Consequently, when Archie, having greeted him and slipped into a chair at his side, suddenly produced from his inside pocket the photograph of an extremely pretty girl and asked him to get her a small part in the play which he was financing, he was shocked and disappointed. He was in a more than usually sentimental mood that afternoon, and had, indeed, at the moment of Archie’s arrival, been dreaming wistfully of soft arms clasped snugly about his collar and the patter of little feet and all that sort of thing.-He gazed reproachfully at Archie.

“Archie!” his voice quivered with emotion. “Is it worth it?, is it worth it, old man?-Think of the poor little woman at home!”

Archie was puzzled.

“Eh, old top?

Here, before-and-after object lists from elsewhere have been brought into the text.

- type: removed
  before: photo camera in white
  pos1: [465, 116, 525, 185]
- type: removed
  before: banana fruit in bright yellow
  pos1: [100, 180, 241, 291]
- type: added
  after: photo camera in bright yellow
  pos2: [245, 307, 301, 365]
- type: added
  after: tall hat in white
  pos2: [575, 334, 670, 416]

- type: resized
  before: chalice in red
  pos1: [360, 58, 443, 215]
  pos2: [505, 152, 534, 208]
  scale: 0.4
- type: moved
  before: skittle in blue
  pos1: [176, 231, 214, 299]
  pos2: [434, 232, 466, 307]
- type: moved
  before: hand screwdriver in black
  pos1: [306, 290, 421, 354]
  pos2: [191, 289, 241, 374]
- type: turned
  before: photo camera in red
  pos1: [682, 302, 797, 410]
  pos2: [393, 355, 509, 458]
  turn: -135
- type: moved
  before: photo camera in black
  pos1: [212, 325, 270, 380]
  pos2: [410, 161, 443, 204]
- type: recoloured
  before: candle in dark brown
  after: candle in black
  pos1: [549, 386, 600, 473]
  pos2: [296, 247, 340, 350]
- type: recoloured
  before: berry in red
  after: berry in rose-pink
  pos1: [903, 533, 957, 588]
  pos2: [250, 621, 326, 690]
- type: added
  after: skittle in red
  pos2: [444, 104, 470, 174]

Which poor little woman?”

“Think of her trust in you, her faith—“.

“I don’t absolutely get you, old bean.”

“What would Lucille say if she knew about this?”

“Oh, she does. She knows all about it.”

“Good heavens!” cried Reggie. He was shocked to the core of his being. One of the articles of his faith was that the union of Lucille and Archie was different from those loose partnerships which were the custom in his world. He had not been conscious of such a poignant feeling that the foundations of the universe were cracked and tottering and that there was no light and sweetness in life since the morning, eighteen months back, when a negligent valet had sent him out into Fifth Avenue with only one spat on.

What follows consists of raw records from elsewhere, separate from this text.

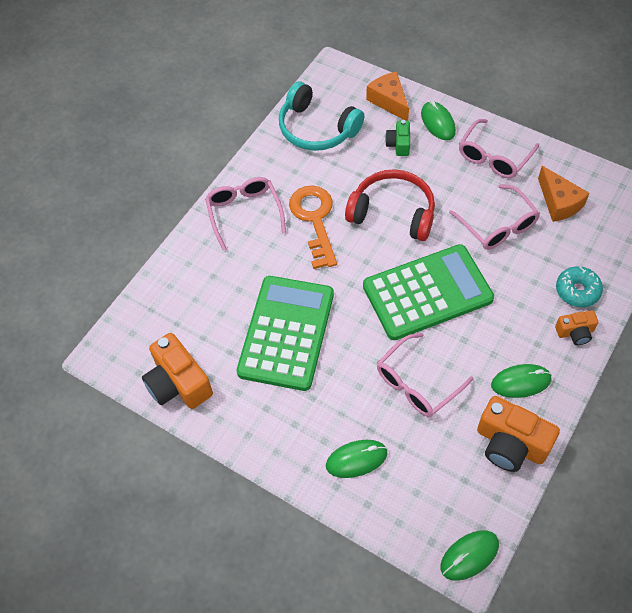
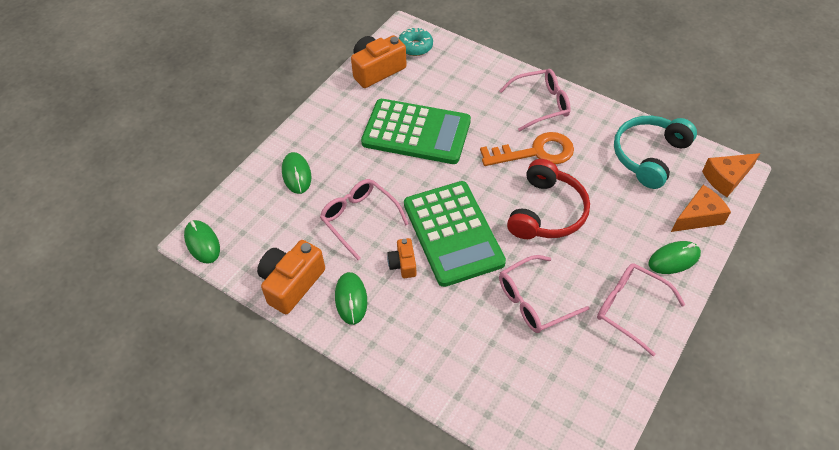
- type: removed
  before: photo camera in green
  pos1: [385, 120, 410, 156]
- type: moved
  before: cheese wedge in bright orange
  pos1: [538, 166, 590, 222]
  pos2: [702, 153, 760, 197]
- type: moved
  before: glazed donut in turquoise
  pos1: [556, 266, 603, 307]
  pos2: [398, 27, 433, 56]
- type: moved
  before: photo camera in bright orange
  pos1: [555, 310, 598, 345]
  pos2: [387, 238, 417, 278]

“It was Lucille’s idea,” explained Archie. He was about to mention his brother-in-law’s connection with the matter, but checked himself in time, remembering Bill’s specific objection to having his secret revealed to Reggie. “It’s like this, old thing, I’ve never met this female, but she’s a pal of Lucille’s”—he comforted his conscience by the reflection that, if she wasn’t now, she would be in a few days-“and Lucille wants to do her a bit of good. She’s been on the stage in England, you know, supporting a jolly old widowed mother and educating a little brother and all that kind and species of rot, you understand, and now she’s coming over to America, and Lucille wants you to rally round and shove her into your show and generally keep the home fires burning and so forth. How do we go?”

Reggie beamed with relief. He felt just as he had felt on that other occasion at the moment when a taxi-cab had rolled up and enabled him to hide his spatless leg from the public gaze.

“Oh, I see!” he said. “Why, delighted, old man, quite delighted!”

“Any small part would do. Isn’t there a maid or something in your bob’s-worth of refined entertainment who drifts about saying, ‘Yes, madam,’ and all that sort of thing? Well, then that’s just the thing. Topping! I knew I could rely on you, old bird. I’ll get Lucille to ship her round to your address when she arrives. I fancy she’s due to totter in somewhere in the next few days. Well, I must be popping. Toodle-oo!”

“Pip-pip!” said Reggie.

It was about a week later that Lucille came into the suite at the Hotel Cosmopolis that was her home, and found Archie lying on the couch, smoking a refreshing pipe after the labours of the day. It seemed to Archie that his wife was not in her usual cheerful frame of mind. He kissed her, and, having relieved her of her parasol, endeavoured without success to balance it on his chin. Having picked it up from the floor and placed it on the table, he became aware that Lucille was looking at him in a despondent sort of way. Her grey eyes were clouded.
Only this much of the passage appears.